Local footy ground, Williamstown – any Sunday morning
On Sunday mornings I play footy with a handful of mates. We play kick-to-kick and then do some very gentle circle work, passing the footy to each other.
Sometimes, and only sometimes, one of us will let rip with a drop-kick, a graceful but risky Australian Rules football skill that has been out of favour at the elite level of the game for about four decades.
On Sunday mornings, though, we bring it back to life. A few years ago, in-between sucking on oranges at half-time, one of the Sunday morning faithful mentioned Drop Kick Me Jesus. I think I’d heard the phrase, but not the song.
Nashville songwriter Paul Craft wrote Drop Kick Me Jesus in the mid-1970s. It became a minor country and western hit for a bloke called Bobby Bare in 1976.
Wikipedia describes the song as the world’s ‘only Christian football waltz’. Not too many people would dispute such a claim.
It’s a corny song, for sure, but a devout Christian footballer (such as the late, great Fitzroy player Pastor Doug Nicholls, perhaps?) would have probably danced a waltz to it, in-between evading tackles, doing a blind turn or two and then heading goalward.
The chorus goes like this:
Dropkick me, Jesus, through the goal-posts of life
End over end, neither left nor to right
Straight through the heart of them righteous up-rights
Dropkick me, Jesus, through the goal-posts of life.
Paul Craft is no minor one-hit wonder. The Eagles and Linda Ronstadt have recorded his songs, as have Willie Nelson, Kenny Rogers, J J Cale, and, apparently, Clint Eastwood.
On his website, Craft says: ‘When I wrote Dropkick Me, Jesus I figured everybody knew about songs like I’m Using My Bible for a Roadmap and We Need a Lot More Jesus (And a Lot Less Rock and Roll) and would appreciate what I had accomplished with my song. Well, my mother didn’t, for one. She just KNEW there was something wrong with a song that had “kick” and “Jesus” that close together in the title. And she wasn’t alone. But Elvis Costello and Bill Clinton understand it and like it.’
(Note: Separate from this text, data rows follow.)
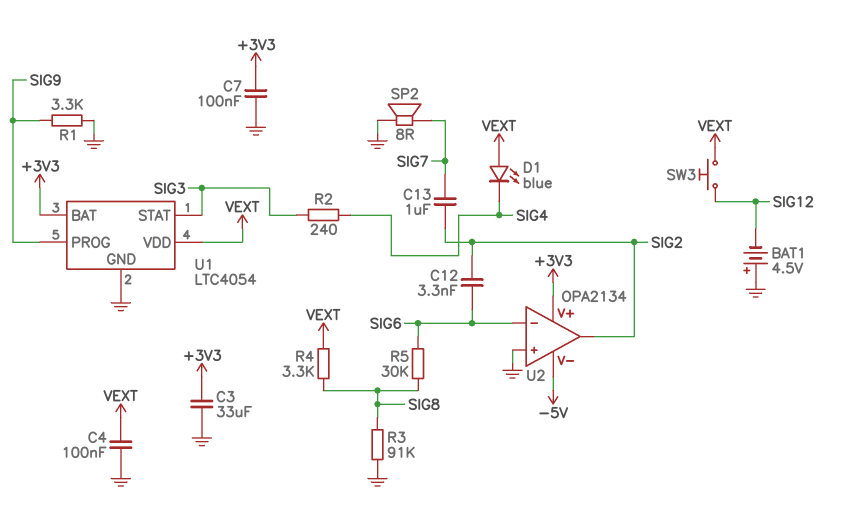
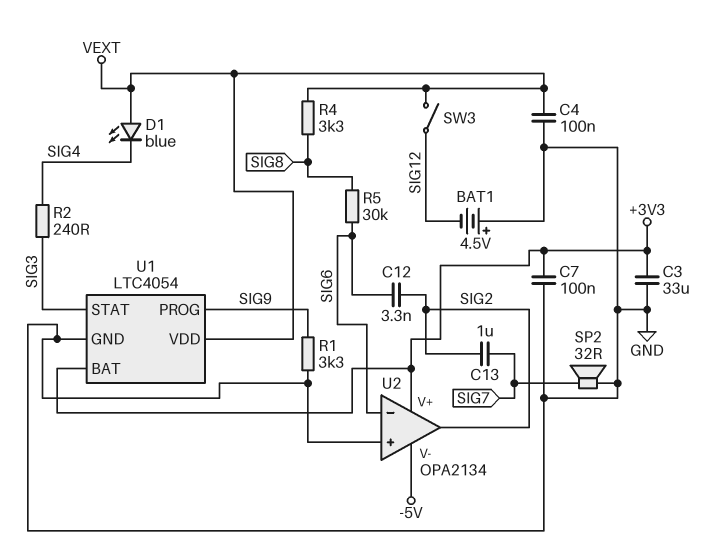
R3: 91k (GND, SIG8) -> none
SP2: speaker 8R (GND, SIG7) -> speaker 32R (GND, SIG7)
SW3: button (SIG12, VEXT) -> switch (SIG12, VEXT)

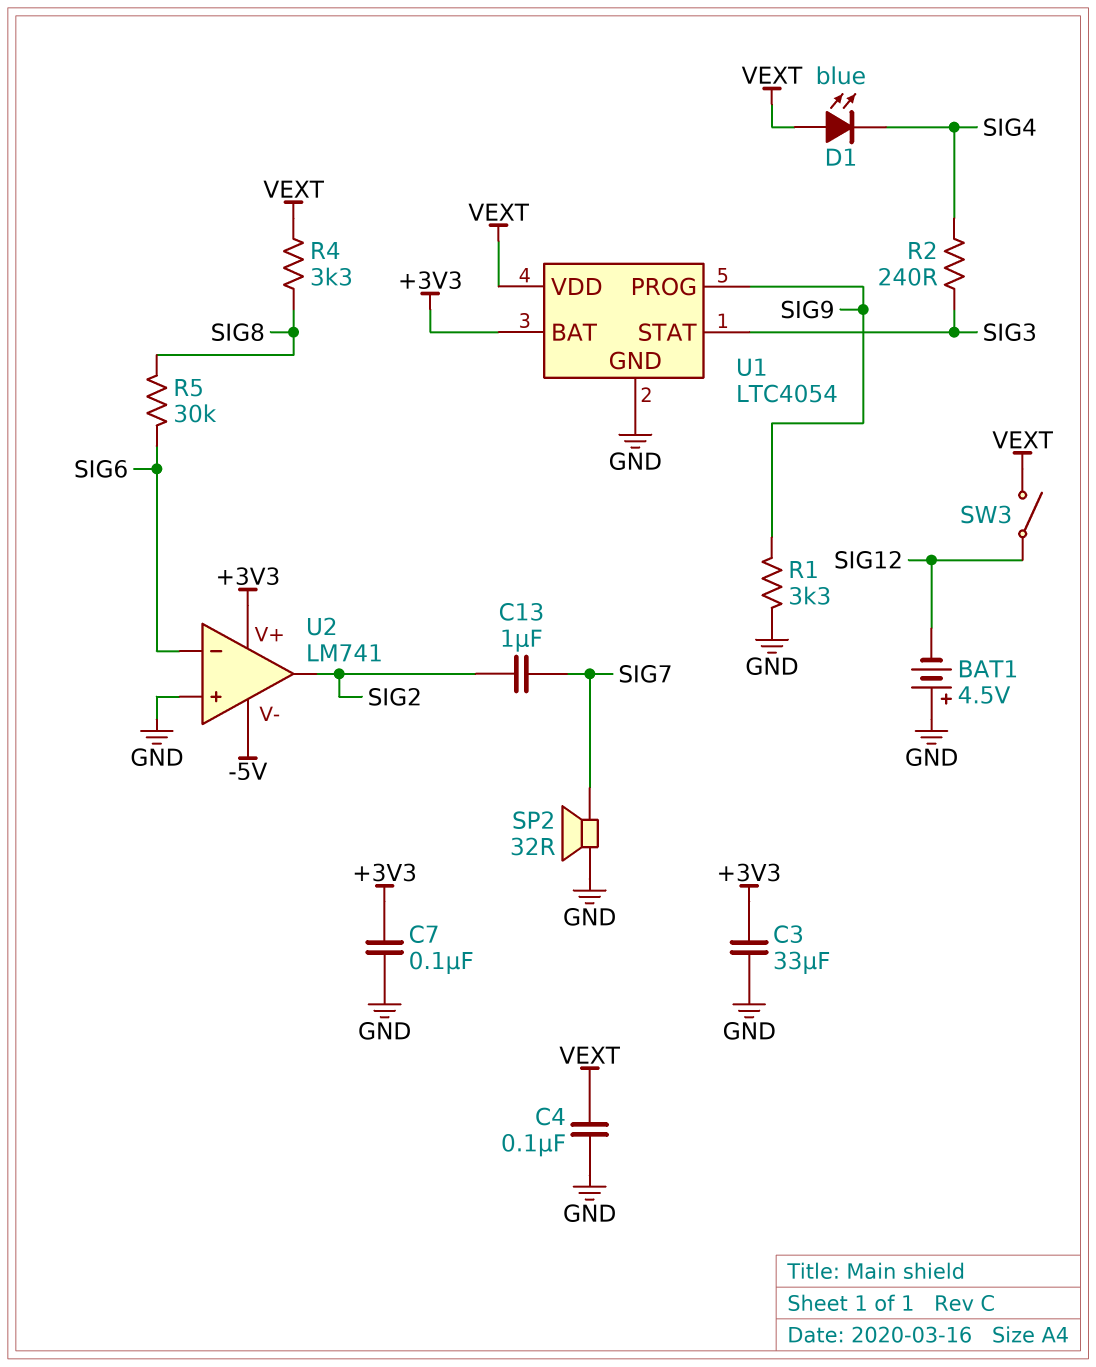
C12: 3.3nF (SIG2, SIG6) -> none
U2: OPA2134 -> LM741

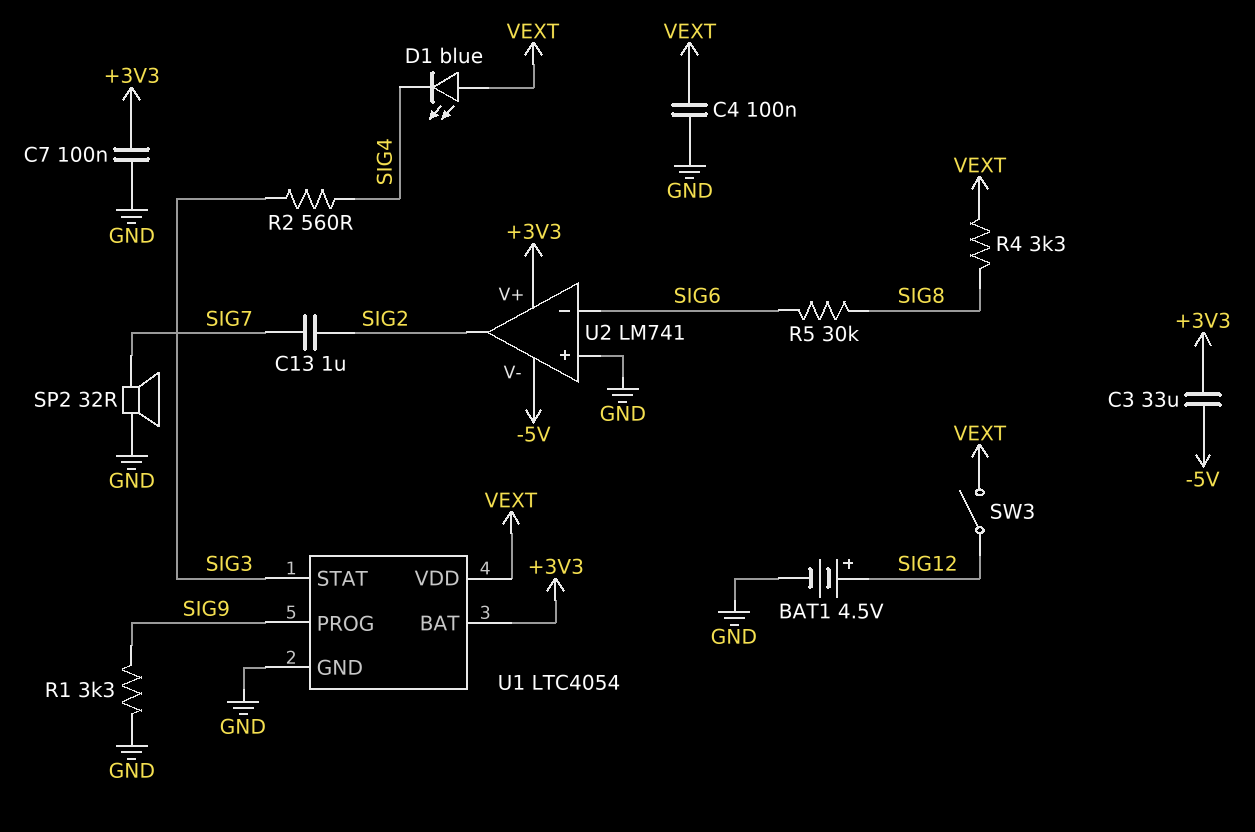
BAT1: 4.5V (plus GND, minus SIG12) -> 4.5V (plus SIG12, minus GND)
C3: 33uF (+3V3, GND) -> 33uF (+3V3, -5V)
R2: 240 (SIG3, SIG4) -> 560 (SIG3, SIG4)

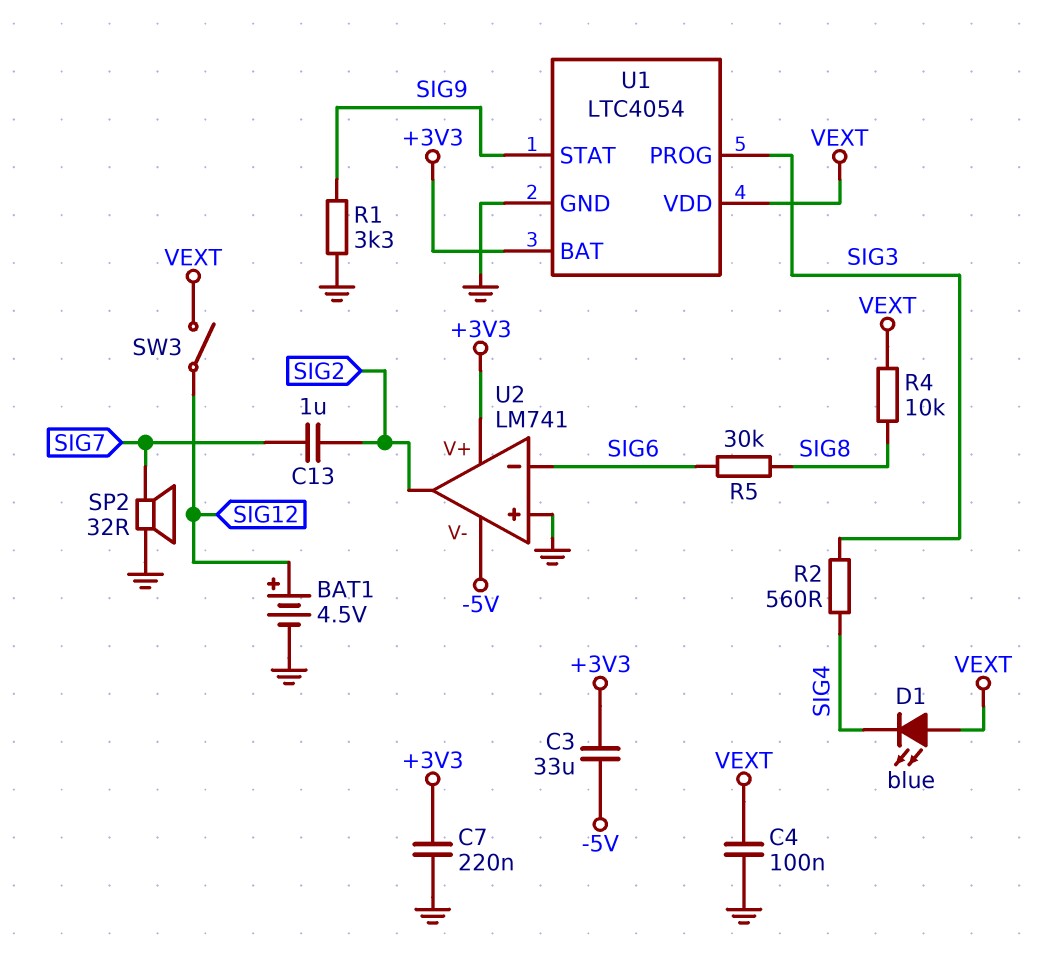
C7: 100nF (+3V3, GND) -> 220nF (+3V3, GND)
R4: 3.3k (SIG8, VEXT) -> 10k (SIG8, VEXT)
U1 pin PROG: SIG9 -> SIG3
U1 pin STAT: SIG3 -> SIG9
I wrote to Craft, eager to learn more, but never heard back. Maybe he’s jack of talking about the song. The three blogs on his website were written in 2007. Maybe Jesus has drop kicked Paul Craft, as he sings in the song’s final verse, to ‘the big Super Bowl way up in the sky.’
The song lives on. And irks a few people. Phil Dirxc, a columnist for the The San Luis Obispo Tribune wrote in 2009:
‘On Super Bowl Sunday, I was part of a gathering that sang Drop-Kick Me Jesus Through the Goalposts of Life.
‘That song has always pressed my peeve button. For years I’ve wanted to tell somebody that it should be “Placekick Me,” not “Drop-Kick Me.”
‘The drop kick is obsolete. It’s a rarity. It’s a museum piece. The drop kick was already archaeological in 1976, when Bobby Bare’s recording of Drop-Kick Me Jesus climbed to 17th on the Country Western Music charts.
‘A drop kick isn’t a punt. To do a drop kick, the kicker must drop the ball and wait for it to hit the ground before kicking it. It was used for field goals and conversions. The drop kick quickly became a curio after 1934 when the shape of the football was modified to today’s slimmer, pointier configuration. It has a less predictable, less kickable bounce than the former shape.’
Well, at least the Australian Rules drop kick had another 40 years on the American drop kick. Craft’s song was a hit at a time when the Australian Rules drop kick was fast losing favour. It had nothing to do with the shape of the Sherrin, though.
Blame it on economic rationalism. On consistency and accuracy versus flair and romance, on constant movement versus reflection and patience, on common sense versus risk, on winning versus losing.
The story first appeared on The Footy Almanac website (as part of a series of drop kick stories.)